本发明涉及利用磁性微珠的非特异性和低特异性吸附性质以及其顺磁性,直接从全血,血浆,血清,骨髓,唾液,尿液,细胞和组织培养液等生物样品中富积含有目标生物分子(如核酸,蛋白质分子)的细胞或生物粒子(如白细胞,病毒粒子,上皮细胞,培养细胞),并在适当缓冲液中磁珠与细胞粒子分开的方法和试剂盒。这种方法简便快速,可适用于各种不同规模的样品制备,尤其适用于少量和微量样品的操作,而且易于实现自动化,微型化样品制备装置的构建。

Description

从样品中分离细胞粒子的方法及其试剂盒
技术领域
本发明总的来说涉及生物粒子分离领域。具体而言,本发明提供了利用靶细胞、细胞器或病毒、噬菌体和磁性微珠之间的非特异或低特异性结合,从生物样品中分离靶细胞、细胞器或病毒、噬菌体等细胞粒子的方法和试剂盒。
背景技术
生物学发展水平依赖于细致、有效的生物样品的制备。从样品中分离含靶分子的生物粒子如细胞、病毒和噬菌体通常是限制技术发展速度的关键一步。传统的分离方法或者耗费时间或者包含昂贵的试剂或复杂的步骤如离心和色谱分析。因此,实现传统的分离方法的自动性、微型化和普遍性是很难的。

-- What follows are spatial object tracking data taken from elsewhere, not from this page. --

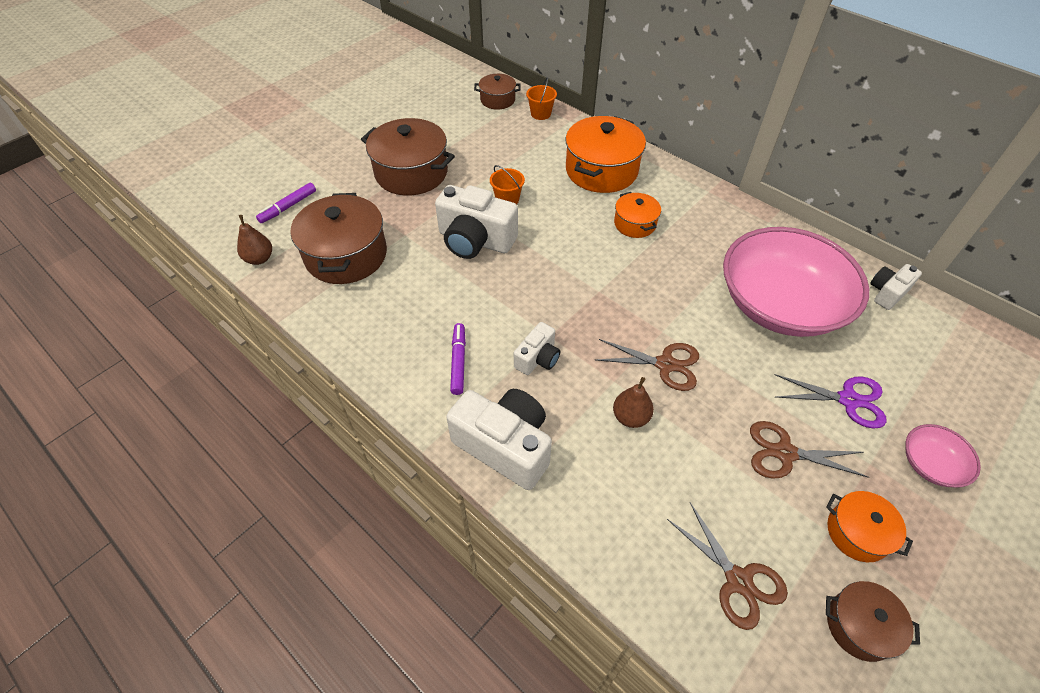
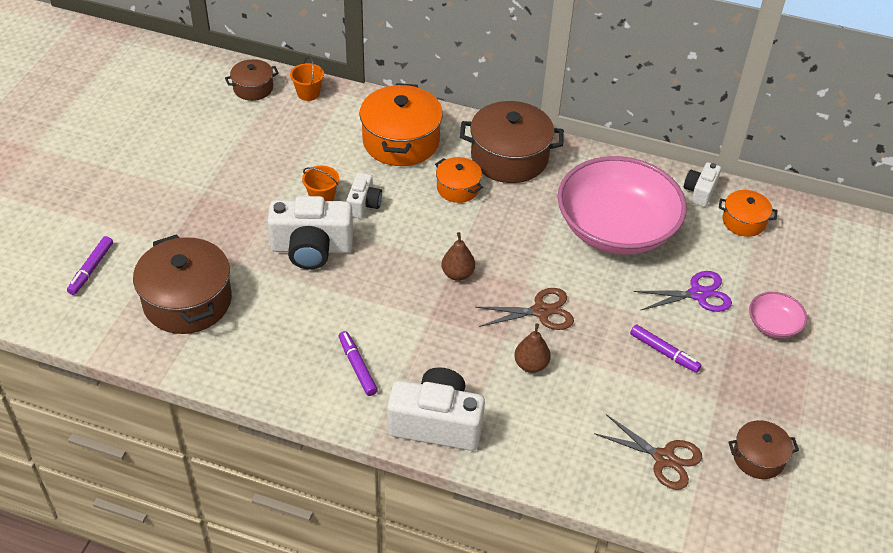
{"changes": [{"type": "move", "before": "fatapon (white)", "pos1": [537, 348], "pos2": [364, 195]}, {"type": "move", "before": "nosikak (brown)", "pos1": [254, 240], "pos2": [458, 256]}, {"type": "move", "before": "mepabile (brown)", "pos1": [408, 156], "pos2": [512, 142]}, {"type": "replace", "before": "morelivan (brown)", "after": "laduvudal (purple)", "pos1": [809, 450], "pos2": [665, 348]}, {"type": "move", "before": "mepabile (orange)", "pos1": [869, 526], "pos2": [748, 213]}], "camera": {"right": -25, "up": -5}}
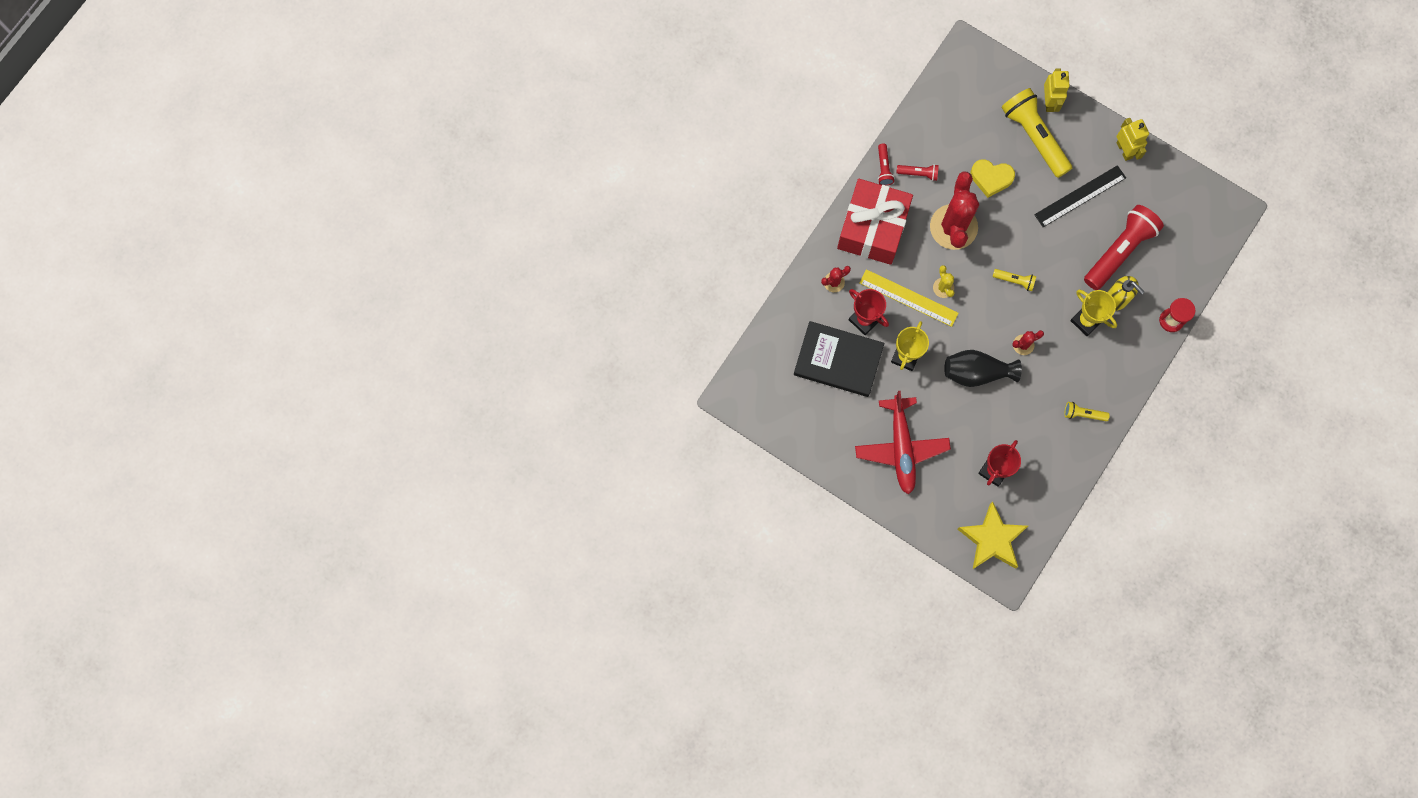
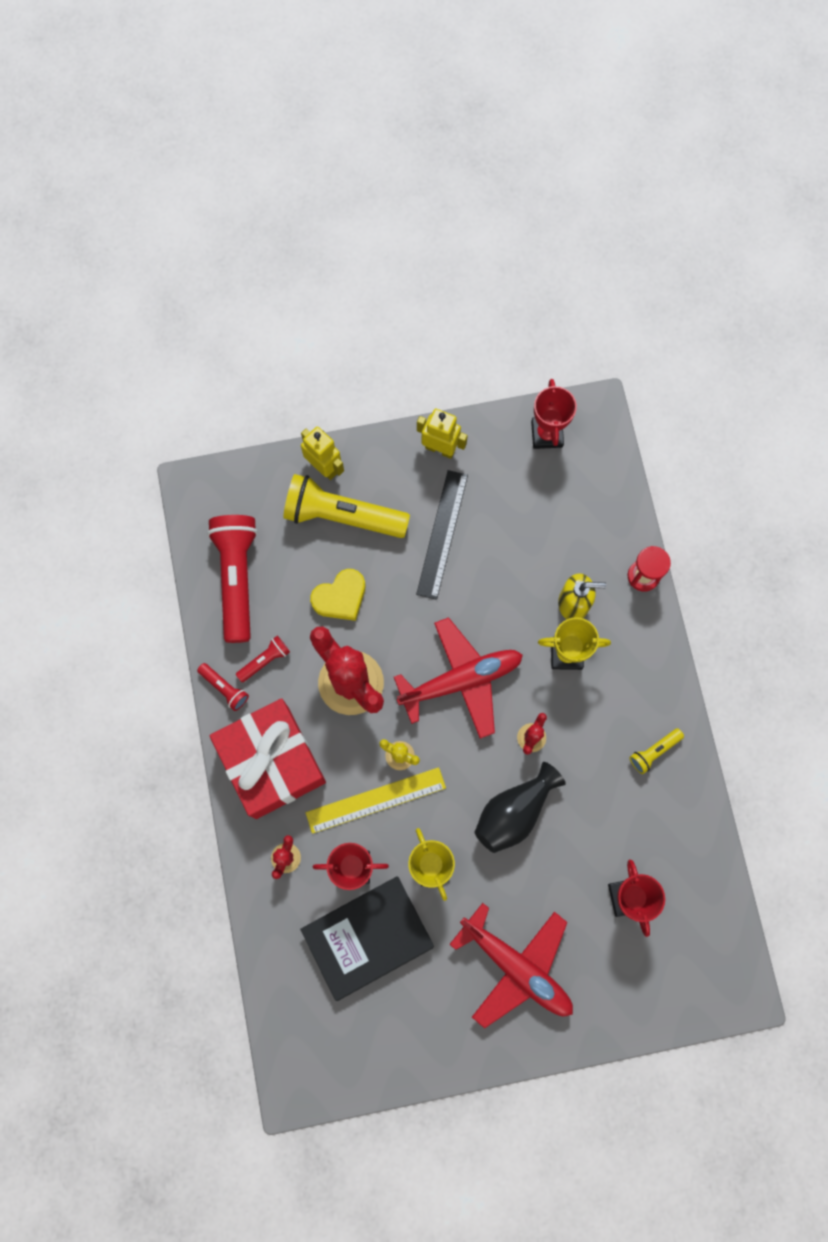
{"changes": [{"type": "move", "before": "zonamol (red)", "pos1": [1124, 247], "pos2": [232, 579]}, {"type": "replace", "before": "zonamol (yellow)", "after": "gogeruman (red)", "pos1": [1014, 280], "pos2": [458, 678]}, {"type": "insert", "after": "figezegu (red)", "pos2": [554, 414]}, {"type": "delete", "before": "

磁性微珠由于其顺磁性,可以通过磁场控制微珠-生物粒子的移动,以及经过表面修饰以后可以选择性与生物粒子结合,因此,它们广泛用于大量生物分子和细胞的分离。然而,目前使用磁性微珠的分离技术是基于抗体衍生的磁珠,不但昂贵并且需要严格的运输和保存条件。所以,这种抗体修饰的磁性微珠在日常的生物分离和实验室操作中受到局限。
发明内容
本发明的目的在于克服传统分离方法的问题和缺点,通过使用磁性微珠与核细胞的顺磁性、高分散性和附着性以及化学试剂的沉淀分离,提供一种非特异或低特异的从样品中分离靶细胞、细胞器或病毒等细胞粒子的方法。

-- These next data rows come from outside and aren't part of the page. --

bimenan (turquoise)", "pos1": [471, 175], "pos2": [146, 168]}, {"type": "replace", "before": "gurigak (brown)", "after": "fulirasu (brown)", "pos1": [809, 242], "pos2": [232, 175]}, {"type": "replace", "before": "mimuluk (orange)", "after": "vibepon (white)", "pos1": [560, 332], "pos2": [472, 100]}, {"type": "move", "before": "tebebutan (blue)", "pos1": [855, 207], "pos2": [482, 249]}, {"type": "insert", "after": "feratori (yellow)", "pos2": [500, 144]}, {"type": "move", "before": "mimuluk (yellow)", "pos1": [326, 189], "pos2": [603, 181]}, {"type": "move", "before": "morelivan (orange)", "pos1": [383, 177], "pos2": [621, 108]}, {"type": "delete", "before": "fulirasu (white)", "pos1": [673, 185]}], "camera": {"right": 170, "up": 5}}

本发明的另一目的在于提供一种从样品中分离靶细胞、细胞器或病毒等细胞粒子的试剂盒。
本发明涉及利用磁性微珠的非特异或低特异吸附和顺磁性作用,从多种来源如全血、唾液、血浆、骨髓、唾液、尿液和细胞和组织的培养液中分离包含靶生物分子(如核酸和蛋白)的靶细胞、细胞器或病毒(如淋巴细胞、病毒、上皮细胞和培养细胞)。在合适的缓冲液中,磁性微珠可以从生物样品中把这些靶细胞、细胞器或病毒分离出来。分离的细胞可以用于细胞培养、药物筛选、生物-化学反应和生物学分析。本发明涉及的简单快速的分离方法可以用于不同规模的样品制备,特别适用于小量和微量样品,并且能很容易的建立自动和微量装置。

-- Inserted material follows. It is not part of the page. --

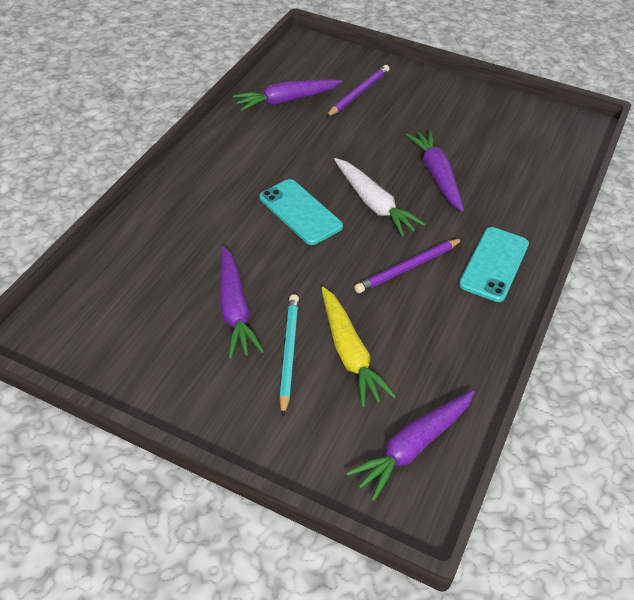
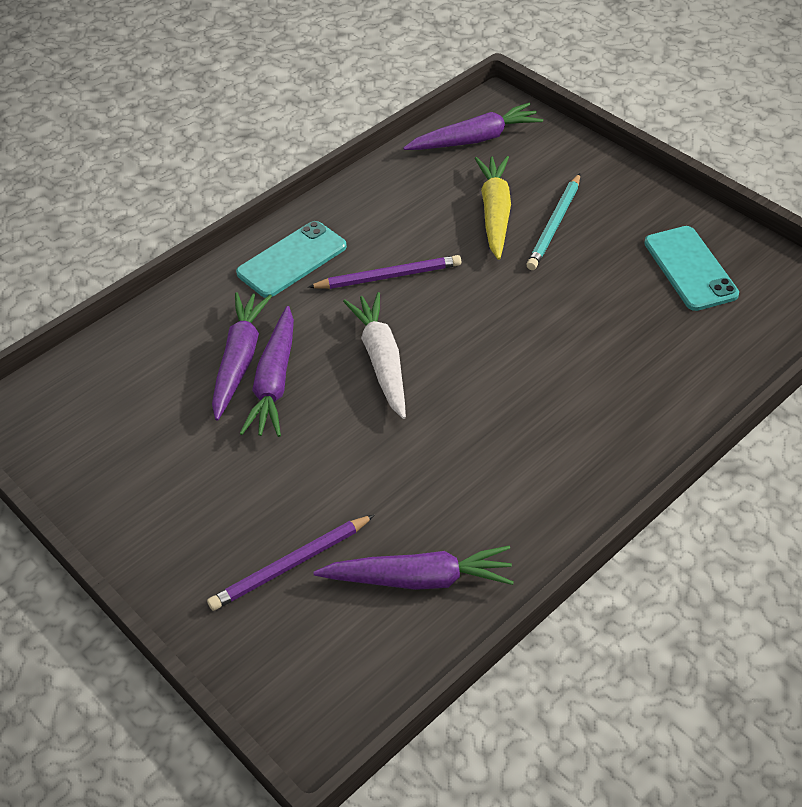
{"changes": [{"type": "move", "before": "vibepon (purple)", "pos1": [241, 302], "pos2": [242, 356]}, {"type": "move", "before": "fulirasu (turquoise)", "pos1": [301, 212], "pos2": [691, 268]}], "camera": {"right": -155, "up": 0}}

一方面,本发明涉及用于从样品中分离靶细胞、细胞器或病毒的方法,该方法包括:a)将含有或可能含有靶细胞、细胞器或病毒的样品与磁性微珠接触,所述的磁性微珠不含有与所述的靶细胞、细胞器或病毒高特异性结合的部分;b)如果所述的靶细胞、细胞器或病毒存在于所述的样品中,使其与所述的磁性微珠非特异或低特异结合,所述靶细胞、细胞器或病毒和所述的磁性微珠形成复合物;以及c)通过磁力使所述的复合物与其它不需要的成分分离,从所述的样品中分离所述的靶细胞、细胞器或病毒。
另一方面,本发明涉及从样品中分离靶细胞、细胞器或病毒的试剂盒,在相同或不同的容器中该试剂盒包括:a)用于接触含有或可能含有靶细胞、细胞器或病毒的样品的磁性微珠,所述的磁性微珠不含有与所述的靶细胞、细胞器或病毒高特异性结合的部分;b)如果所述的靶细胞、细胞器或病毒存在于所述的样品中,用于使所述的靶细胞、细胞器或病毒与所述的磁性微珠发生非特异或低特异结合,所述的靶细胞、细胞器或病毒和所述的磁性微珠形成复合物的装置;以及c)用于通过磁力使所述的复合物与其它不需要的成分分离,从所述的样品中离析所述的靶细胞、细胞器或病毒的装置。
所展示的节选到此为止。